BMM were infected with wild type enteropathogenic E. coli (EPEC) or EPEC strains carrying mutations in flagellin (fliC) or the T3SS escN (which ablates all T3SS translocation activity). In agreement with the S. typhimurium results, IL-1β secretion was triggered by both a flagellin-dependent and a flagellin-independent pathway as shown in FIG. 7a. As shown, wildtype E. coli containing intact EPEC were highly effective in causing secretion of IL-1β whereas E. coli with mutations in flagellin (EPEC fliC) or in EPEC escN had diminished or virtually no capacity to effect secretion.

FIG. 7b shows both pathways require expression of NLRC4 in macrophages and T3SS in bacteria. FIG. 7b shows that only wildtype BMM were successfully caused to secrete IL-1β when treated with E. coli with wildtype EPEC whereas NLRC4 null BMM did not secrete IL-1β in response to such infection. In each case, the infection was conducted at the multiplicity of infection shown on the X-axis for one hour and gentamicin was added to the medium and infection continued for three hours. IL-1β secretion was determined by ELISA as described above. Thus, NLRC4 responds to T3SS activity via the detection of two conserved protein agonists: flagellin and the rod protein of the T3SS apparatus.

Example 7

SsaI Evades NLRC4

S. typhimurium encodes two T3SS, SPI-1 and SPI-2, that promote different aspects of virulence. While S. typhimurium expressing SPI-1 activated IL-1β secretion in macrophages, SPI-2 expressing bacteria did not. These results are shown in FIG. 8a. The experiment of Example 1 was conducted using various levels of infection by S. typhimurium expressing either SPI-1 or SPI-2. Even after eight hours at high levels of infection, SPI-2 failed to cause secretion of IL-1β. On the other hand, after only one hour, S. typhimurium expressing SPI-1 were quite successful.

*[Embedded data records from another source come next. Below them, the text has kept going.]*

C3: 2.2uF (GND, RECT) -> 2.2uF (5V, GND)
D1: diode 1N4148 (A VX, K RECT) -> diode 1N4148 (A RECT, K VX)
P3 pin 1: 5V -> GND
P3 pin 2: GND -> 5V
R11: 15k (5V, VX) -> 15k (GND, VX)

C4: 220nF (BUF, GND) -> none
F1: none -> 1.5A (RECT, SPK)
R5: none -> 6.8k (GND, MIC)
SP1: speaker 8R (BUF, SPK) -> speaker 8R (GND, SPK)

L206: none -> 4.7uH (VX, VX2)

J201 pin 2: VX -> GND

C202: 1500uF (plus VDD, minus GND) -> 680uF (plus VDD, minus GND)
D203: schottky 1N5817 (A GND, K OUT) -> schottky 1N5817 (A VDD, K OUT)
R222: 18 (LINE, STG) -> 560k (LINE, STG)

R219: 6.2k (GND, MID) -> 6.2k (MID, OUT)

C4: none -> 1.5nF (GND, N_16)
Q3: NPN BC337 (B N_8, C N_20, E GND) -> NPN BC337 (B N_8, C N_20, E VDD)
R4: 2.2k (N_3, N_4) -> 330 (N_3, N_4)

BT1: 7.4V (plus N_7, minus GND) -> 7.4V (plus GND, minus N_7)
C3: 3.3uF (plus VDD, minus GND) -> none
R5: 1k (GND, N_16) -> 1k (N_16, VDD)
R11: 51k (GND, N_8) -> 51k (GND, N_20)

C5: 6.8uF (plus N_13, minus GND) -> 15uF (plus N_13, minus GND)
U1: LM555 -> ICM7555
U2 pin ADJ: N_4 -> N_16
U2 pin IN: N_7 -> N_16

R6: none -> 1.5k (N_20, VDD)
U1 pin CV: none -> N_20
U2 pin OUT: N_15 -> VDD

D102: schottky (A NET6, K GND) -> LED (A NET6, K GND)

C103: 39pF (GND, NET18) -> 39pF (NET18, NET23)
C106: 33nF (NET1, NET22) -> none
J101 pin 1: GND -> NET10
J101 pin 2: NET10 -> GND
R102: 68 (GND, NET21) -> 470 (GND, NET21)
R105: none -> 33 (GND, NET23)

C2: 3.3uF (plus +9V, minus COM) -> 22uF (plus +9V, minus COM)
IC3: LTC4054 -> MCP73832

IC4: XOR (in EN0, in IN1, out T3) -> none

As noted above, SsaI, the PrgJ homolog in SPI-2 T3SS, was not detected in retroviral lethality experiments. In addition, protein transfection experiments employing SsaI also failed to effect secretion of IL-1β as shown in FIG. 8b.

Example 8

Pathogenesis of S. typhimurium SPI-1

For competitive index assays, mice were infected intraperitoneally with 1×105 S. typhimurium equally divided between vector control (kanamycin resistant) and experimental strain (ampicillin resistant). Colony forming units Were enumerated two days later from the spleen and the ratio of control to experimental strain was determined. The control vector contained PrgI under control of the SPI-2 promoter while experimental vectors express PrgJ using the same promoter.

S. typhimurium ectopically expressing PrgJ were efficiently cleared from the mouse spleen, whereas ectopic expression of PrgI had no effect on virulence as shown in Table 2. The clearance of bacteria was dependent upon NLRC4, as equivalent numbers of WT and PrgJ expressing bacteria were recovered from NLRC4 deficient mice. Thus, evasion of NLRC4 by the SsaI rod component of the SPI-2 T3SS apparatus is critical for S. typhimurium virulence.